Signed-off-by: Tejun Heo <[email protected]>
---
include/linux/percpu-refcount.h | 3 ++-
lib/percpu-refcount.c | 4 +---
2 files changed, 3 insertions(+), 4 deletions(-)
--- a/include/linux/percpu-refcount.h
+++ b/include/linux/percpu-refcount.h
@@ -67,7 +67,8 @@ struct percpu_ref {
struct rcu_head rcu;
};
-int percpu_ref_init(struct percpu_ref *ref, percpu_ref_func_t *release);
+int __must_check percpu_ref_init(struct percpu_ref *ref,
+ percpu_ref_func_t *release);
void percpu_ref_kill_and_confirm(struct percpu_ref *ref,
percpu_ref_func_t *confirm_kill);
--- a/lib/percpu-refcount.c
+++ b/lib/percpu-refcount.c
@@ -57,12 +57,10 @@ int percpu_ref_init(struct percpu_ref *r
static void percpu_ref_kill_rcu(struct rcu_head *rcu)
{
struct percpu_ref *ref = container_of(rcu, struct percpu_ref, rcu);
- unsigned __percpu *pcpu_count;
+ unsigned __percpu *pcpu_count = ref->pcpu_count;
unsigned count = 0;
int cpu;
- pcpu_count = ACCESS_ONCE(ref->pcpu_count);
-
/* Mask out PCPU_REF_DEAD */
pcpu_count = (unsigned __percpu *)
(((unsigned long) pcpu_count) & ~PCPU_STATUS_MASK);
Normally, percpu_ref_init() initializes and percpu_ref_kill*()

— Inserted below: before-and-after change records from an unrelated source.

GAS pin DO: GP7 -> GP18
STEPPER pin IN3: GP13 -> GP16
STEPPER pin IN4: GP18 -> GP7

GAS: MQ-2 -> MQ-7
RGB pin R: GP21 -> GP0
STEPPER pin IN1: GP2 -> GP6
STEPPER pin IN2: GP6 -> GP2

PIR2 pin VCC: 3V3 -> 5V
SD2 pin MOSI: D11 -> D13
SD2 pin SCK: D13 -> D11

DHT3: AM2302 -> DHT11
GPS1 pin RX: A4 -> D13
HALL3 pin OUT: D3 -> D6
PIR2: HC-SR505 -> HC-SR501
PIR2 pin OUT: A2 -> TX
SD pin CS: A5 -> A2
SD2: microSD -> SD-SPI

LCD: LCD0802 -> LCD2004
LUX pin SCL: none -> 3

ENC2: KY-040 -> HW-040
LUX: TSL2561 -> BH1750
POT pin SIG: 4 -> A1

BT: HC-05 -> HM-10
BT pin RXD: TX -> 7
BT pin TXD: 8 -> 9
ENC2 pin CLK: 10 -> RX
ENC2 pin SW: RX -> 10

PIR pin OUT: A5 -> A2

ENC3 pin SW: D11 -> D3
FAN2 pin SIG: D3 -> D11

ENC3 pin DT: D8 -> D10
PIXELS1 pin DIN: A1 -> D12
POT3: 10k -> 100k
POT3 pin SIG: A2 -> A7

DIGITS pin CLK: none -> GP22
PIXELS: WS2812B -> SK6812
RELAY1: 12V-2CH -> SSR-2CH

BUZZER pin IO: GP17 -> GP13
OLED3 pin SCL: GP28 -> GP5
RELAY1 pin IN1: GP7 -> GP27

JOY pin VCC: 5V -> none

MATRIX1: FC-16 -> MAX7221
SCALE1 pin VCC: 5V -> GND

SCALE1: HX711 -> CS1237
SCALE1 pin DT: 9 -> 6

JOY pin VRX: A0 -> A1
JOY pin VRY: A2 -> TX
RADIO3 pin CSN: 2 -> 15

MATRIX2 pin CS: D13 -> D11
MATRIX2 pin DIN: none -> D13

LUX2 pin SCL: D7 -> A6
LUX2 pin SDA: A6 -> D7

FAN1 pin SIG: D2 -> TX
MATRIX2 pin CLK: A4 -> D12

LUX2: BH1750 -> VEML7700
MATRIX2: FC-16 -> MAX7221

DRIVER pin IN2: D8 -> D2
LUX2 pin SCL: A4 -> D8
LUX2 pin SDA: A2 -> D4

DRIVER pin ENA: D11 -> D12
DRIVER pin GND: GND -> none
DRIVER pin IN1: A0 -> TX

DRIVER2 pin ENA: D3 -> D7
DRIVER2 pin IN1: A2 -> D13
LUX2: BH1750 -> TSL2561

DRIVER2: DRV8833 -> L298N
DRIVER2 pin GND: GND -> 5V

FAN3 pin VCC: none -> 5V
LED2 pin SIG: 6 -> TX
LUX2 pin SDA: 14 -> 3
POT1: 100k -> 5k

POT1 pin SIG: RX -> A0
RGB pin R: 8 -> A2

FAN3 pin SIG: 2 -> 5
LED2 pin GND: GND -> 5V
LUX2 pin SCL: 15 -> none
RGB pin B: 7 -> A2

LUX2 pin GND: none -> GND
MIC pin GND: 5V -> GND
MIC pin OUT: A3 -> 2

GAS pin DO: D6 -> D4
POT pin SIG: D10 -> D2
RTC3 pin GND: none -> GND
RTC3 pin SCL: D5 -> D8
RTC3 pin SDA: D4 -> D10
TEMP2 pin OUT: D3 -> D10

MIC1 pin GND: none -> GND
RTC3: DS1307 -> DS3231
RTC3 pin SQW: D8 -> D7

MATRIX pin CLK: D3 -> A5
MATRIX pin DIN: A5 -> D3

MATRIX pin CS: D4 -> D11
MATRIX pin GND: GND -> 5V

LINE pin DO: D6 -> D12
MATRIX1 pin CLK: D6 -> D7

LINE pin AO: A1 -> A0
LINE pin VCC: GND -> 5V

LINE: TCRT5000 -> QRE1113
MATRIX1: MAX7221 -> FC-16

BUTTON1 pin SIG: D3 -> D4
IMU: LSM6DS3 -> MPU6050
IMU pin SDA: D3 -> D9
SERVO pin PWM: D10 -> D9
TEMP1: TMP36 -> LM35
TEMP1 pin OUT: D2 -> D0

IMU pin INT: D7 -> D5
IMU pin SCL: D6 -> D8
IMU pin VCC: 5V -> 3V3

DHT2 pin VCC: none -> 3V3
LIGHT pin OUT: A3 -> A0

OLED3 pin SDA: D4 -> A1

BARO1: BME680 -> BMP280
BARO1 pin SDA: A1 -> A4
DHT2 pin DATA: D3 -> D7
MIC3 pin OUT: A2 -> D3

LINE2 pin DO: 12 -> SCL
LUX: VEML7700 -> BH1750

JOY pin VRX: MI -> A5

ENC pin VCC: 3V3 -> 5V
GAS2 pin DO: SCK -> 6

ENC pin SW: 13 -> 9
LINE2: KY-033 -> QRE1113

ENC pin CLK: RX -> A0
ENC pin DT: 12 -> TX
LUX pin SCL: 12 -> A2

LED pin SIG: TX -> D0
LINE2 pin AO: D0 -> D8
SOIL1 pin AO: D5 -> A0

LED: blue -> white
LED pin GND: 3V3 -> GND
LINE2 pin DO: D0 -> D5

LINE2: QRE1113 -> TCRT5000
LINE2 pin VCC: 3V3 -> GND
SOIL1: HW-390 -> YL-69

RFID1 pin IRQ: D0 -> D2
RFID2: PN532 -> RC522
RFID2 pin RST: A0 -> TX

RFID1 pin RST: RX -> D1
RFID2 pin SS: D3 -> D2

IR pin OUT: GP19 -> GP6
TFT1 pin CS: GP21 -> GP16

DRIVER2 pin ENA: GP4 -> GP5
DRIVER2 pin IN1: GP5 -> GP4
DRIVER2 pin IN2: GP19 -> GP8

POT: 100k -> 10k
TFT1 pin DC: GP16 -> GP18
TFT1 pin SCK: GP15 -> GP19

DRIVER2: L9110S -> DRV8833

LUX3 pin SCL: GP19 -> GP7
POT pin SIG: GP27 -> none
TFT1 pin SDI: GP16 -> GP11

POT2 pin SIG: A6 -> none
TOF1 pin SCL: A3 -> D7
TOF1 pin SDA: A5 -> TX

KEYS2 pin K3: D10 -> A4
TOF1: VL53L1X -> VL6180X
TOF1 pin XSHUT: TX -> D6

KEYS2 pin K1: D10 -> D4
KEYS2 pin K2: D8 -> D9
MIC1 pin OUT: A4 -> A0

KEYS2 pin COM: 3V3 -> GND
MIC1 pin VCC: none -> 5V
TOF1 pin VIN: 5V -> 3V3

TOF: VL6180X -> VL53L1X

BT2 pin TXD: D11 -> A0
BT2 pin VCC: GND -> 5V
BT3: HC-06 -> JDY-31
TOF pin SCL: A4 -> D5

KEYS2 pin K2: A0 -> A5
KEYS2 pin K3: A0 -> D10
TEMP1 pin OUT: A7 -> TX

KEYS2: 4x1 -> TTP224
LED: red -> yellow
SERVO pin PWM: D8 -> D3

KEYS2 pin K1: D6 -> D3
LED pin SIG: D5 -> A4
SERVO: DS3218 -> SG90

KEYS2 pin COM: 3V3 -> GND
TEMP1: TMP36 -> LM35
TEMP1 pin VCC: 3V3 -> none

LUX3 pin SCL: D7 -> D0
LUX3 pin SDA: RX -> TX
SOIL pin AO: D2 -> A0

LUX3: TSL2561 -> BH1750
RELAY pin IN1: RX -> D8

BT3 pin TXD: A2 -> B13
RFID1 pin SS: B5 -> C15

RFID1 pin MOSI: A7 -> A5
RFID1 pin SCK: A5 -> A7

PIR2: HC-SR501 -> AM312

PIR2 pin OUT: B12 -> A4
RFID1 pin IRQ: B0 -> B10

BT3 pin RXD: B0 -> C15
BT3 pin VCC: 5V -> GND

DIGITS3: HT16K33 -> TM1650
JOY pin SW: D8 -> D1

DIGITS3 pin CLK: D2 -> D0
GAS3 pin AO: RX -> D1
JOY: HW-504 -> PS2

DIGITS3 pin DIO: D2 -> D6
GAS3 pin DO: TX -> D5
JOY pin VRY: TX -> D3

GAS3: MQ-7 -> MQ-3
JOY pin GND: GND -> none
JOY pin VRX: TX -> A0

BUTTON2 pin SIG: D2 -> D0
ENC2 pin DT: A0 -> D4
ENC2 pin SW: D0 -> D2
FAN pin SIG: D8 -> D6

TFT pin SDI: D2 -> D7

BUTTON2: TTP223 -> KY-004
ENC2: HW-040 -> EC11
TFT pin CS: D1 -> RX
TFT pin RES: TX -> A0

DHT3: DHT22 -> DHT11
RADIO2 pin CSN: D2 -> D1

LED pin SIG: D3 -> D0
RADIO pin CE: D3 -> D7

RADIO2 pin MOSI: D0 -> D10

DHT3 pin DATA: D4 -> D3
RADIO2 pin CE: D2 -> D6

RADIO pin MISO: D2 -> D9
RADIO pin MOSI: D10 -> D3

initiates destruction which completes asynchronously. The
asynchronous destruction can be problematic in init failure path where
the caller wants to destroy half-constructed object - distinguishing
half-constructed objects from the usual release method can be painful
for complex objects.
This patch implements percpu_ref_cancel_init() which synchronously
destroys the percpu_ref without invoking release. To avoid
unintentional misuses, the function requires the ref to have finished
percpu_ref_init() but never used and triggers WARN otherwise.
Signed-off-by: Tejun Heo <[email protected]>
---
include/linux/percpu-refcount.h | 1 +
lib/percpu-refcount.c | 27 +++++++++++++++++++++++++++
2 files changed, 28 insertions(+)
--- a/include/linux/percpu-refcount.h
+++ b/include/linux/percpu-refcount.h
@@ -69,6 +69,7 @@ struct percpu_ref {
int __must_check percpu_ref_init(struct percpu_ref *ref,
percpu_ref_func_t *release);
+void percpu_ref_cancel_init(struct percpu_ref *ref);
void percpu_ref_kill_and_confirm(struct percpu_ref *ref,
percpu_ref_func_t *confirm_kill);
--- a/lib/percpu-refcount.c
+++ b/lib/percpu-refcount.c
@@ -54,6 +54,33 @@ int percpu_ref_init(struct percpu_ref *r
return 0;
}
+/**
+ * percpu_ref_cancel_init - cancel percpu_ref_init()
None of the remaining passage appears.